I have to process these URLs such that if there is one word(word between 2 slashes) different between 2 URLs and number of such occurrences is > 1000, I replace that word by *
For example, in the above file, I will have
http://www.example.com/images/* http://www.example.org/p/q/r/*/s/t
The file size is in hundreds of GBs. Can someone help me out with this?
We have proposed a MapReduce algorithm for this problem in this paper (end of page 3), which is a parallel adaptation of the sequential "infix extraction" algorithm, introduced in another paper (page 4, Algorithm 1).

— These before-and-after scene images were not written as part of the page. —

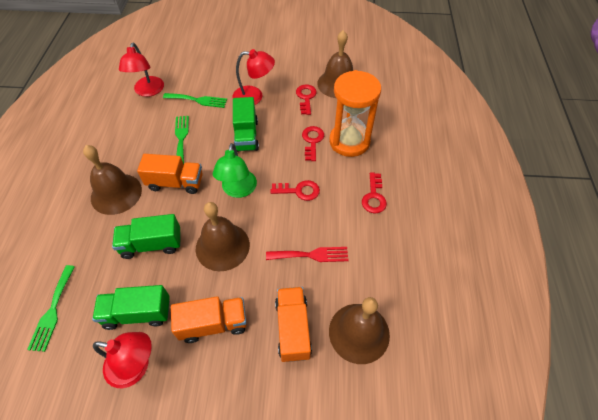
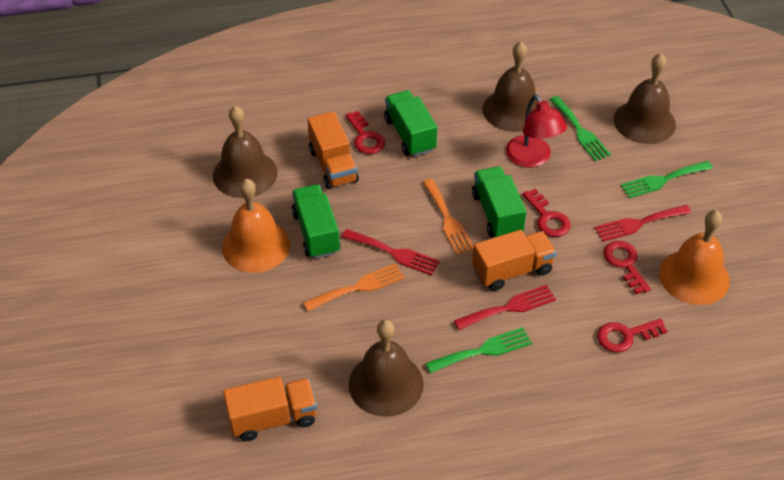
green lamp: 1 -> 0
orange bell: 0 -> 2
orange fork: 0 -> 2
orange hourglass: 1 -> 0
red fork: 1 -> 3
red lamp: 3 -> 1

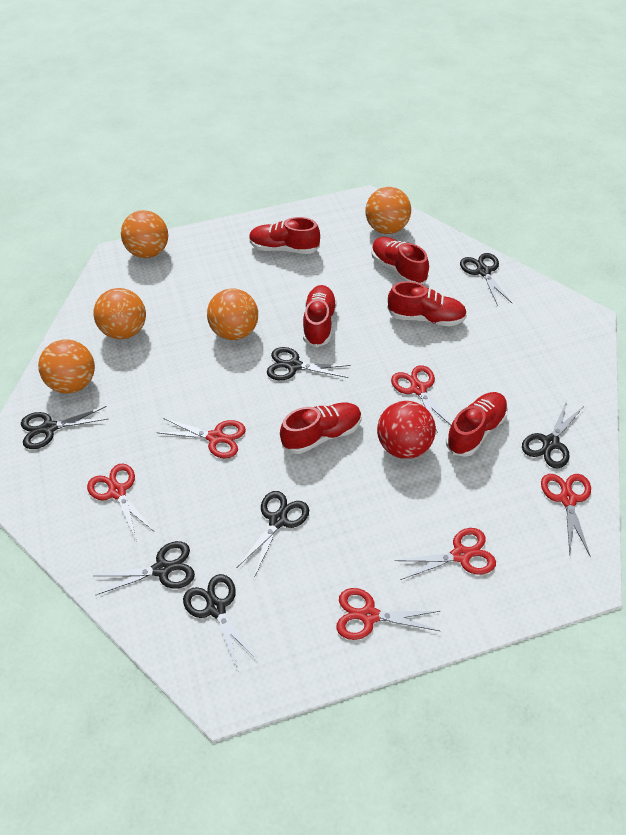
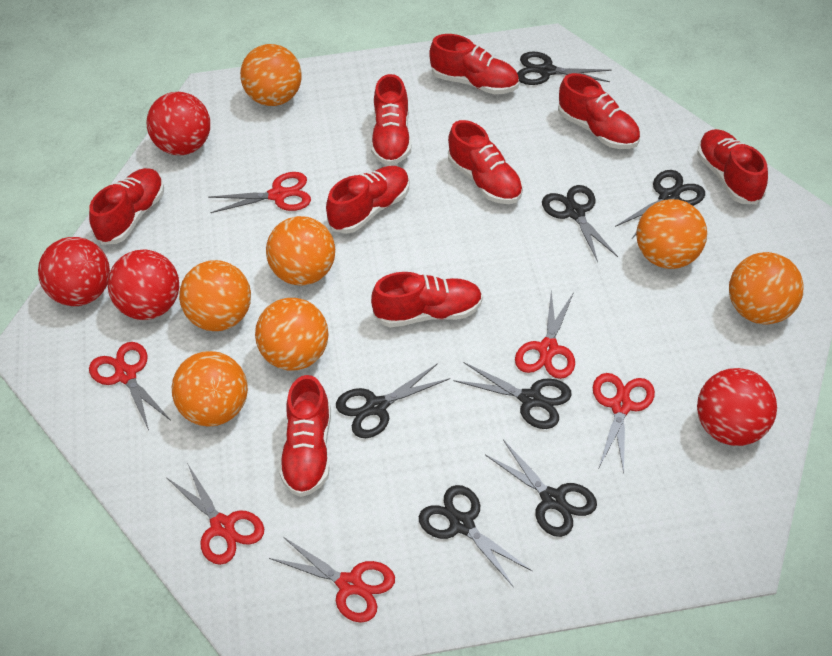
orange ball: 5 -> 7
red ball: 1 -> 4
red shoe: 6 -> 9

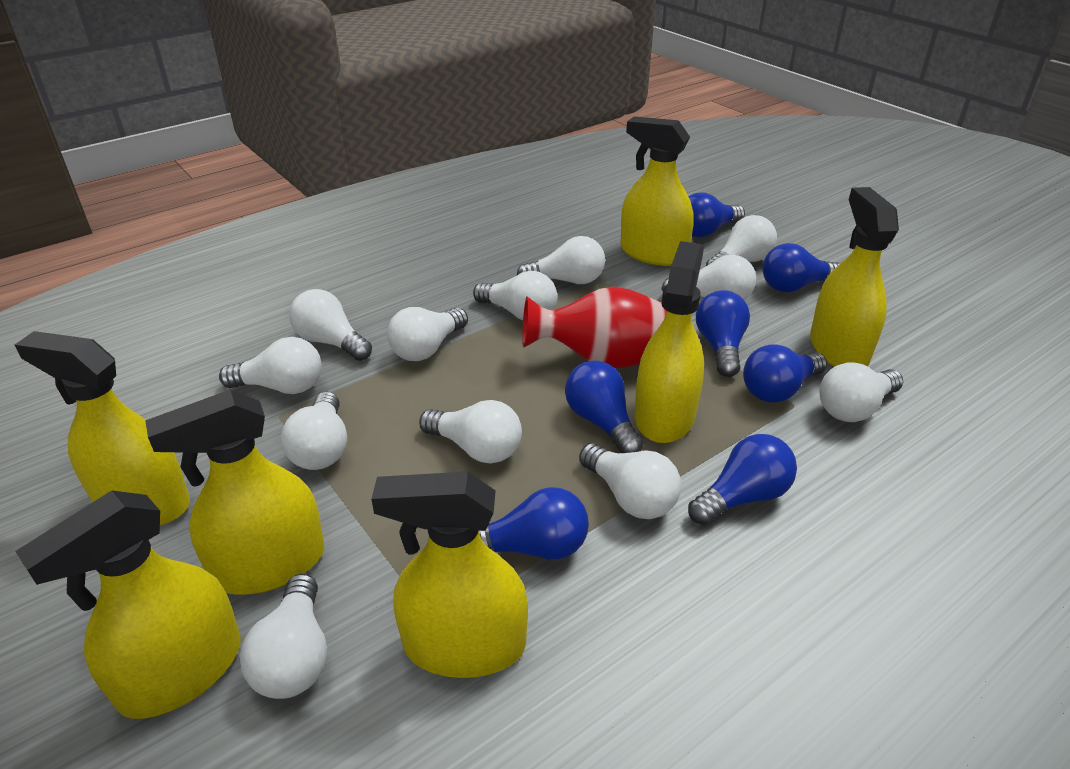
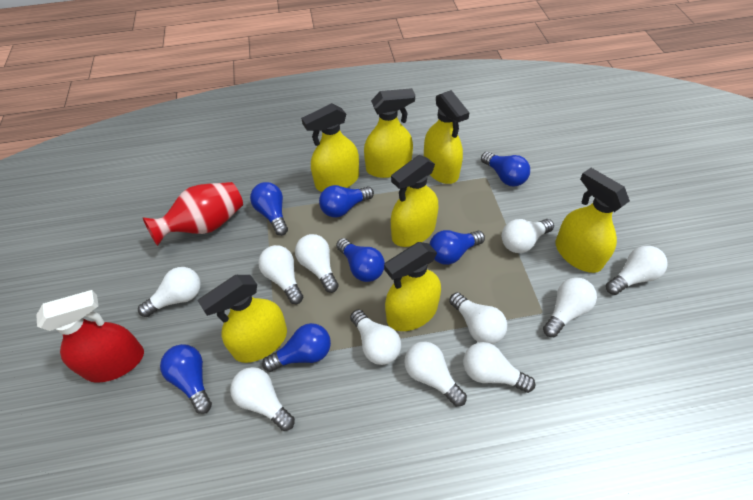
red spray bottle: 0 -> 1
white light bulb: 12 -> 11

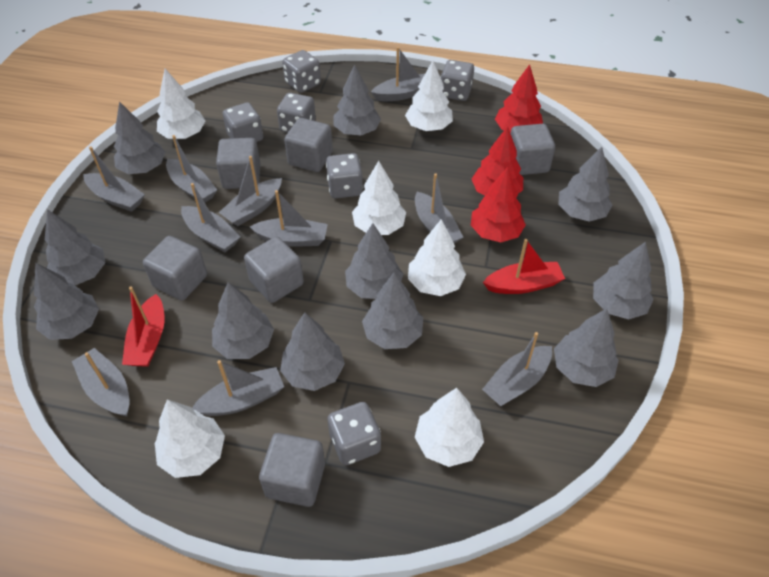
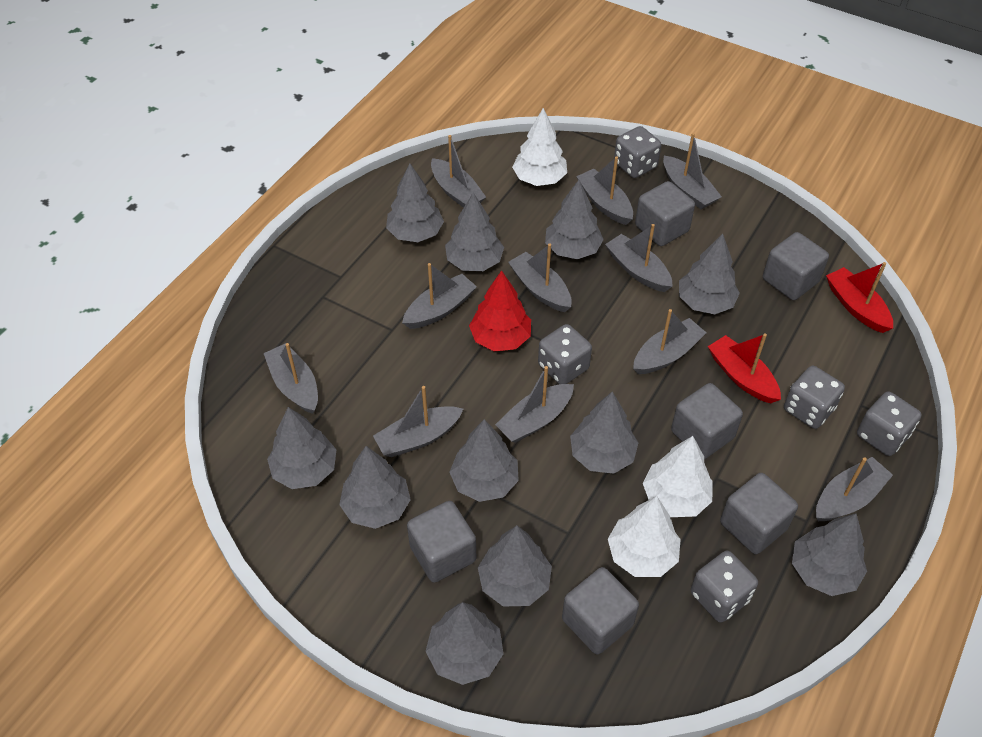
grey boat: 10 -> 11
grey dice: 6 -> 5
red tree: 3 -> 1
white tree: 6 -> 3

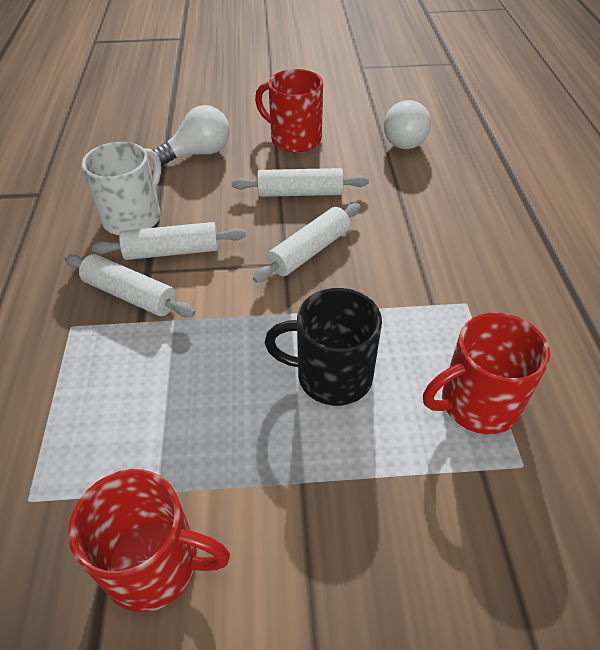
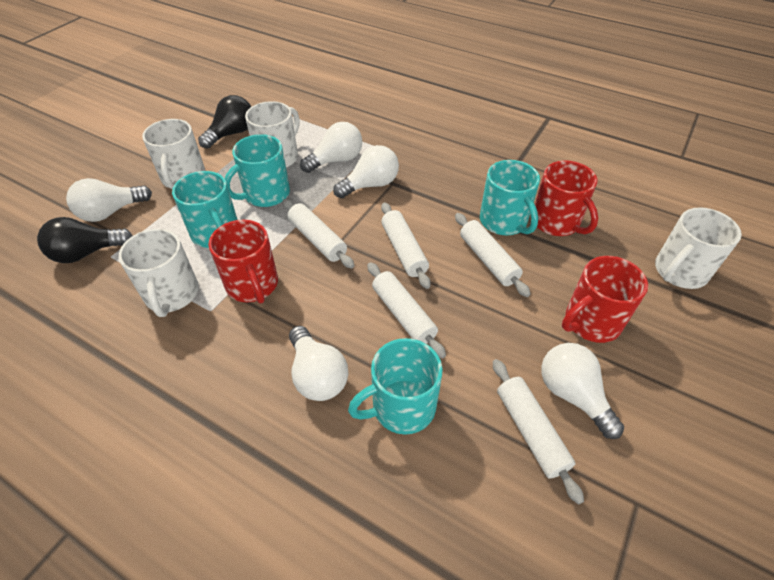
black light bulb: 0 -> 2
black mug: 1 -> 0
turquoise mug: 0 -> 4
white light bulb: 2 -> 5
white mug: 1 -> 4
white rolling pin: 4 -> 5

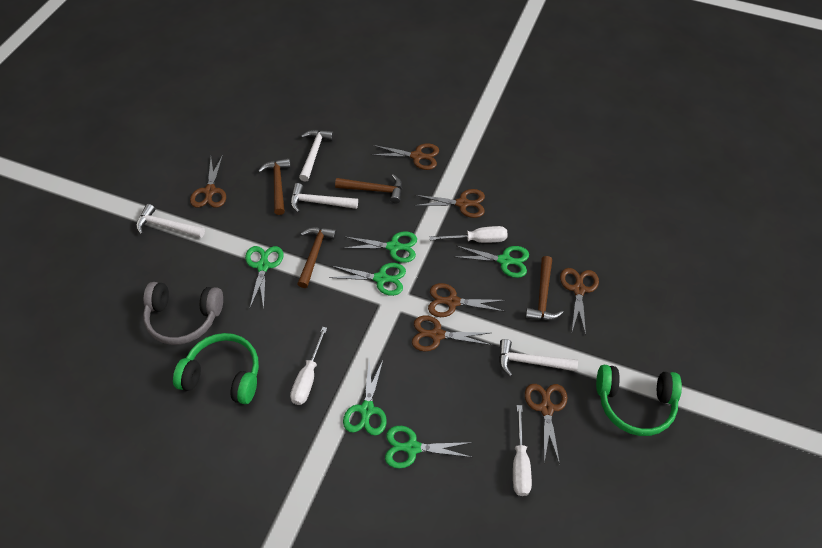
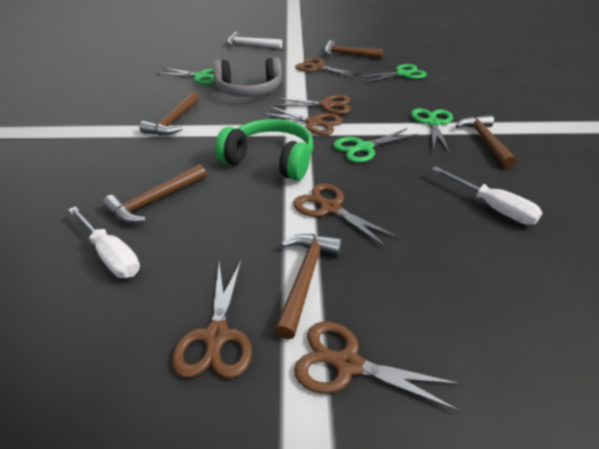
brown hammer: 4 -> 5
brown scissors: 7 -> 6
green headphones: 2 -> 1
green scissors: 6 -> 4
white hammer: 4 -> 1
white screwdriver: 3 -> 2

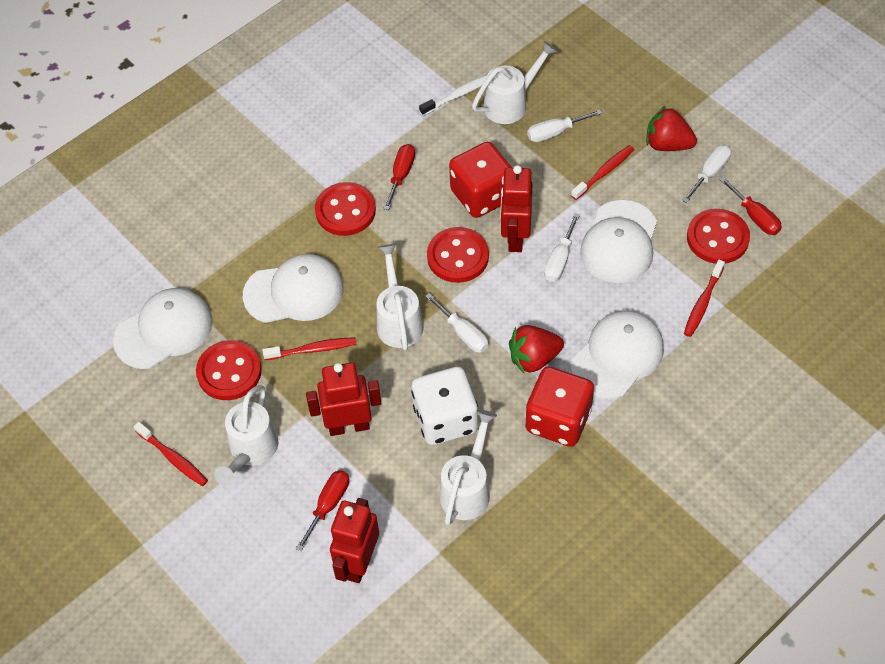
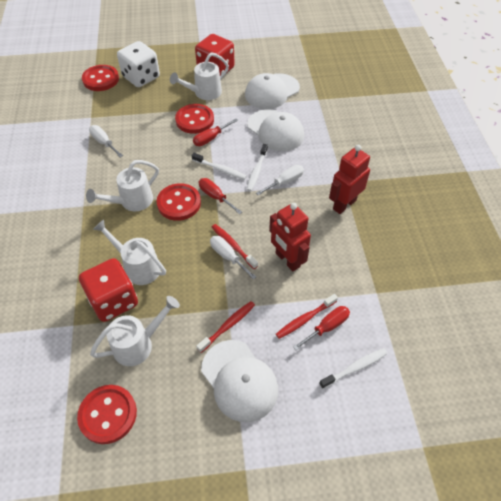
red robot: 3 -> 2
red strawberry: 2 -> 0
red toothbrush: 4 -> 3
white cap: 4 -> 3
white screwdriver: 4 -> 3
white toothbrush: 1 -> 3

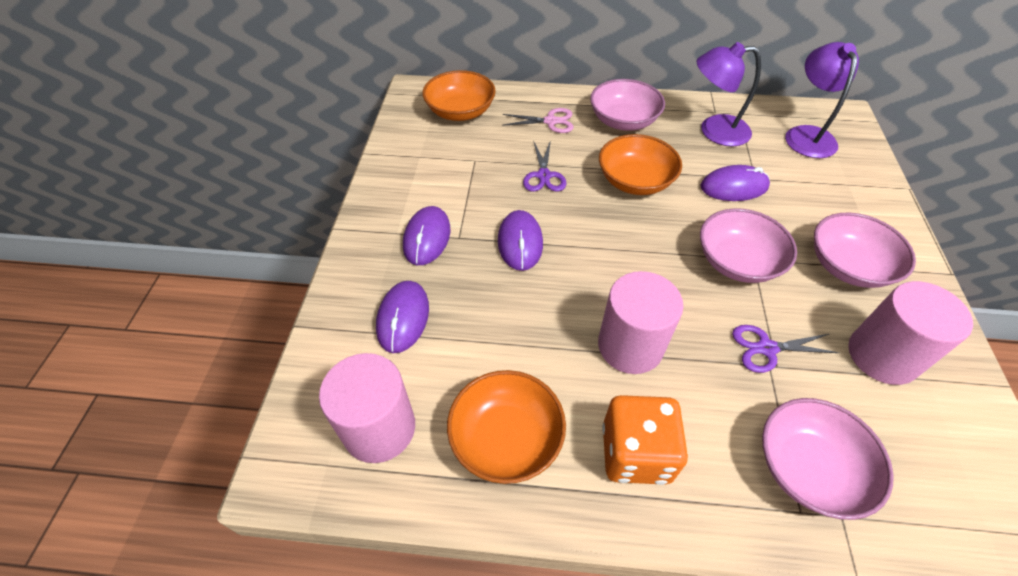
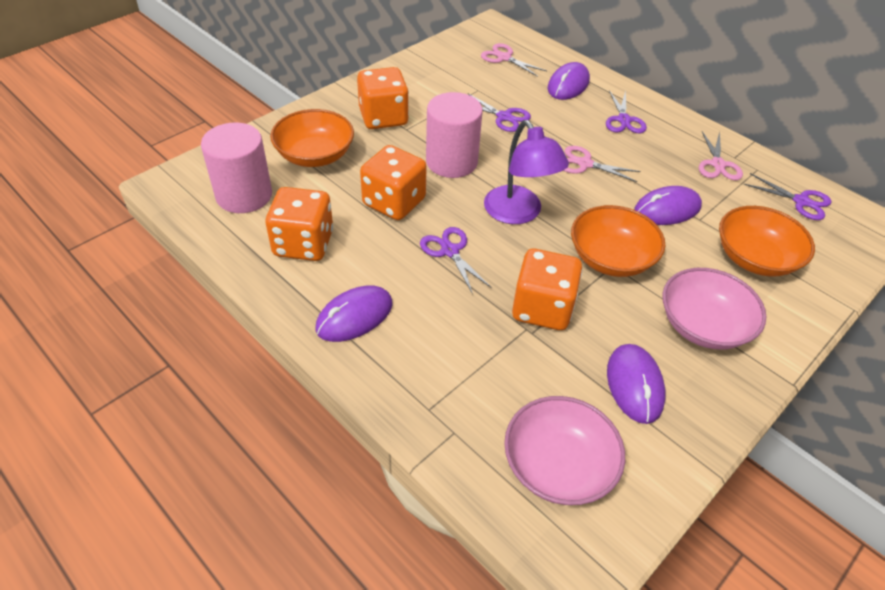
orange dice: 1 -> 4
pink bowl: 4 -> 2
pink cylinder: 3 -> 2
pink scissors: 1 -> 3
purple lamp: 2 -> 1
purple scissors: 2 -> 4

Here, I quote the sequential algorithm:
1. sort URIs
2. tokenize URIs at all special characters
3. cluster URIs according to the first n tokens
4. for all clusters do
5. for all URIs in the cluster do
6. for all possible prefixes do
7. find the set of (distinct) next tokens T
8. end for
9. end for
10. for all URIs in the cluster do
11. set as a prefix the one with the largest |T|
12. set as infix the substring following the prefix
13. end for
14. end for
The main idea of the parallel version is that you create the clusters (step 3), by using as map output key the second token of the URI (after http://), and then perform similar operations to steps 4-14) in each reducer, i.e., in each cluster. The source code of our parallel version can be found here.
After you extract the "infix" of each URI, you can easily replace it with any character you wish, e.g., '*'
. Keep in mind that this is an expensive process, which makes sense to be done in MapReduce, only when you have millions+ of URIs, which it seems that you do have.